My review of the first edition of Jacques’ book appeared earlier in China awakens (Star Bizweek, Oct 3, 2009). The present consideration is of the second edition published by Penguin earlier this year.

The first edition was subtitled The Rise Of The Middle Kingdom And The End Of The Western World. The second edition, suggesting an evolution, is subtitled The End Of The Western World And The Birth Of A New World Order.

Jacques and Penguin are just as grandiose now as before. The titling remains as presumptuous and alarmist, at least to Western conservatives, and no apologies are tendered in that regard.

The title itself can be a problem for those who judge a book by its cover. Jacques does not believe that China or any other country can “rule” the world today, only that China and things Chinese would predominate globally.

The second edition contains new data and a new section in the Afterword. For Jacques, international developments in the three years between the two editions only confirm and strengthen his central themes.

His chief arguments remain intact: that China will be dominant economically and culturally, it will not essentially be Westernised, and China will be ascendant despite multiple challenges.

This rise, mainly economic but also in other spheres later, is of epochal proportions.

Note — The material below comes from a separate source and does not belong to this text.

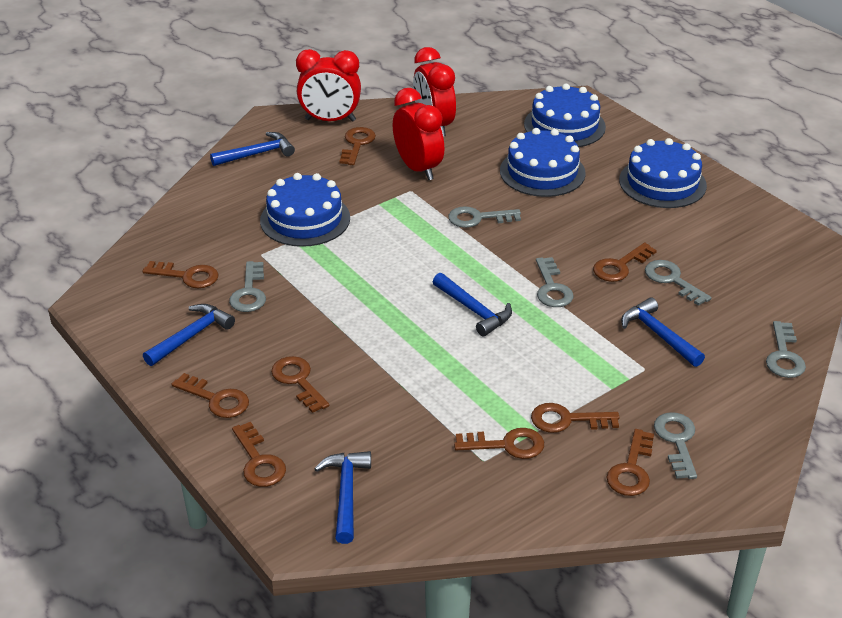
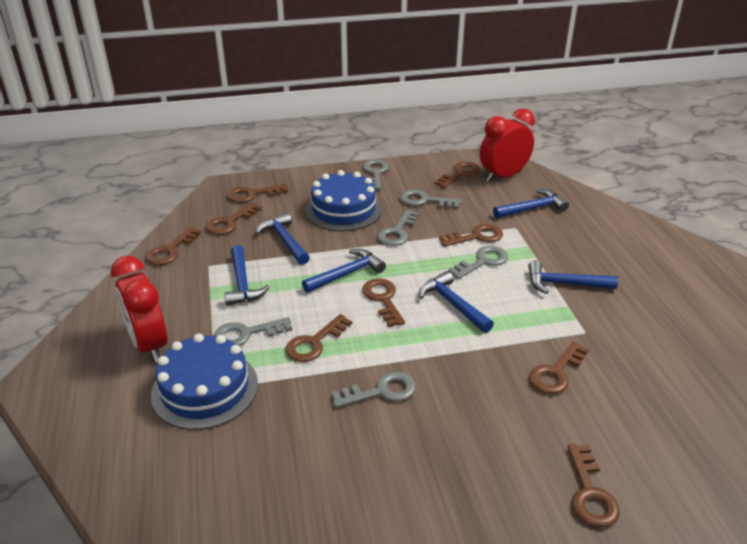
blue cake: 4 -> 2
blue hammer: 5 -> 6
red clock: 3 -> 2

China’s ascendancy would result from both its own efforts and the decline of the West simultaneously.

The 2008 recession in the United States, followed by economic doldrums there and the European sovereign debt crisis underline the situation impeccably. In contrast, China’s GDP growth continues, affected only minimally.

Like many others, Jacques believes that China’s current growth model based on cheap labour and global raw materials is unsustainable. For example, China would need to stimulate more domestic demand to compensate for a slackening of overseas markets.

The latest data show that more and more countries have now made China their main trading partner. And as with trade, increasingly so with investment.

Thus, China’s economic gravitational “pull” is becoming unerring and compelling. Not only has China swiftly replaced Japan as the world’s second-largest economy, its relationship with the United States has replaced Japan’s as the most important bilateral relationship across the Pacific and in the world.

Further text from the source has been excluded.